By Jacques Doyon
The artists brought together in this issue’s thematic section explore diﬀerent issues related to the boundaries of sexual identity and their transgression. Personas, transvestism, and role mutations are core to these artists’ approaches, as they address various issues fundamental to establishing a society based on inclusion rather than on narrow concepts of identities and, by extension, cultures. The quest for such a redefinition involves challenging inequalities and prejudices flowing from a closed and hierarchical vision of identities. The artists in these pages do just that: open our eyes to full recognition of the traditions and wealth of cultures, their multiplicity, and their cross-fertilization.

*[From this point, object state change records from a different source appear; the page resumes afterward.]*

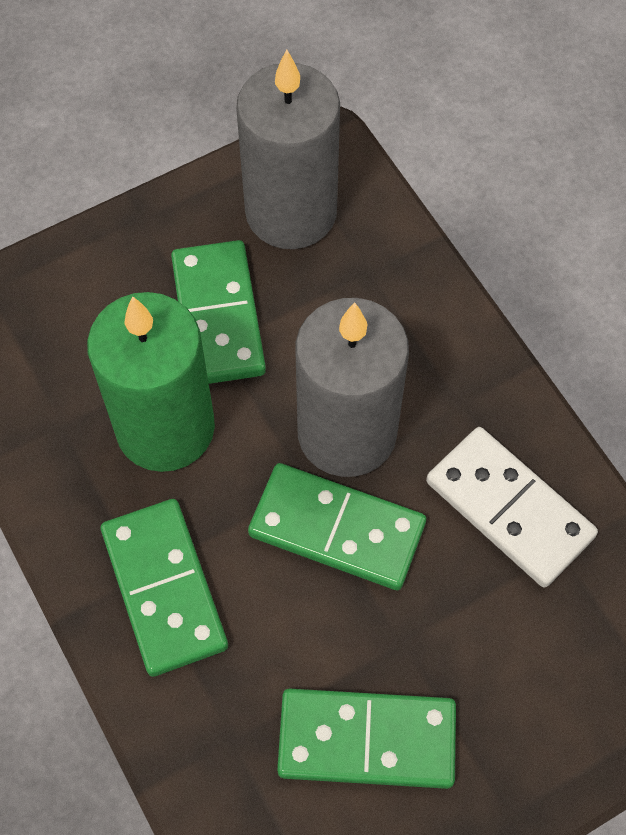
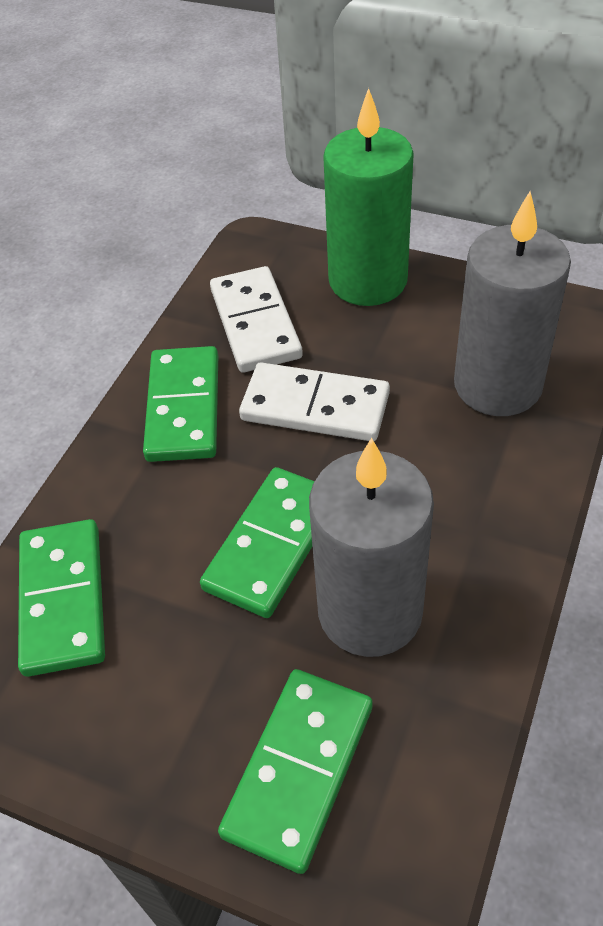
white domino: 1 -> 2

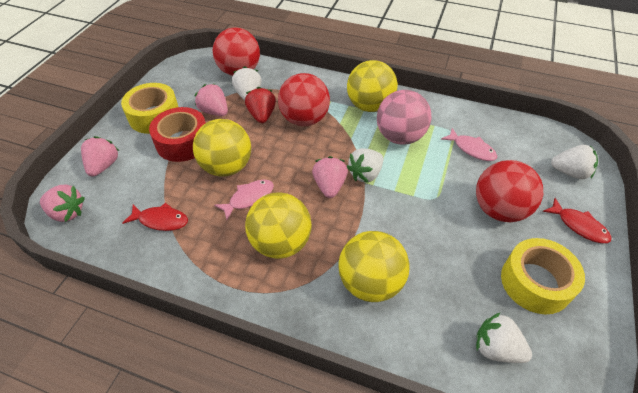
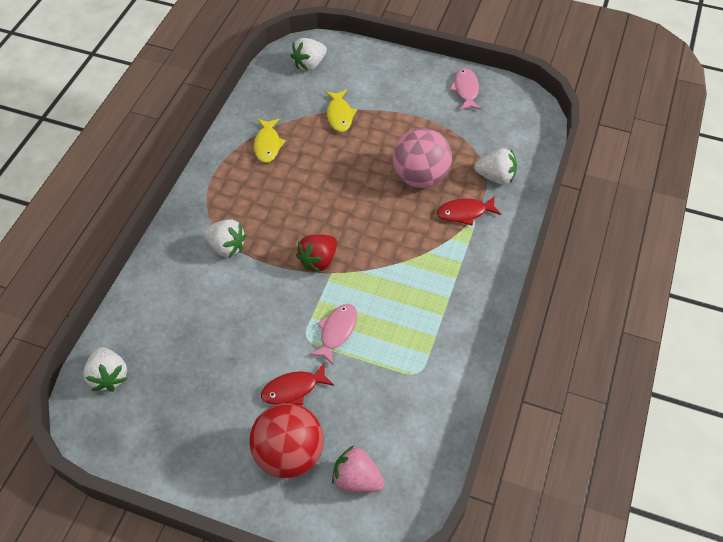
pink strawberry: 4 -> 1
red ball: 3 -> 1
red tape: 1 -> 0
yellow ball: 4 -> 0
yellow fish: 0 -> 2
yellow tape: 2 -> 0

The first European settlers to arrive in the “new world” were perturbed when they discovered the berdache (or two-spirit), a person, highly respected in Indigenous cultures, whose gender was not based on physiology. It is this tradition, which is little known if not systematically suppressed, that is at the heart of Kent Monkman’s practice. He has created the character of Miss Chief Eagle Testickle to serve as the keystone for works that range from paintings to performances, films, and photographs, as he revisits artistic modernity to challenge the dominant colonizing culture and its will to eradicate Indigenous tradition. Gender interplay is envisaged not only as fantasy but also as bringing to light fixed historical social categorizations based on domination and violence.
JJ Levine pursues his quest for a decomplexified representation of queer culture by adding to his series of naturally and sensitively composed portraits and his series based on transvestism and double gender. These new images oﬀer an updated and broadened vision of family. JJ and his spouse, Harry, decided to conceive a child at the same time as many of their friends and acquaintances were doing so, leading to this new series of images – and thus to reflection on a notion of family that now includes not just close relatives but also an entire community of aﬃnity and friendship. Sexual identity is a quest that renews the gaze on life as a whole.
Identity issues are also among Erasmus Schröter’s concerns in his recent series of portraits taken on the site of a wave goth music festival in Leipzig. Here, transvestism and interplays of sexual ambiguity are blended with a fascination for piercing, tattoos, and scarification; military uniforms and simulated traces of blood, mud, and violence; and animal hybridizations. It’s a world of provocation, revolt – a world of the marginal – but it’s drawing more and more people. The Leipzig festival, which features a wide range of contrasting interests and attitudes, is a splendid crucible for intermingling and exploring mutant identities in which, once again, gender is simply one among many markers.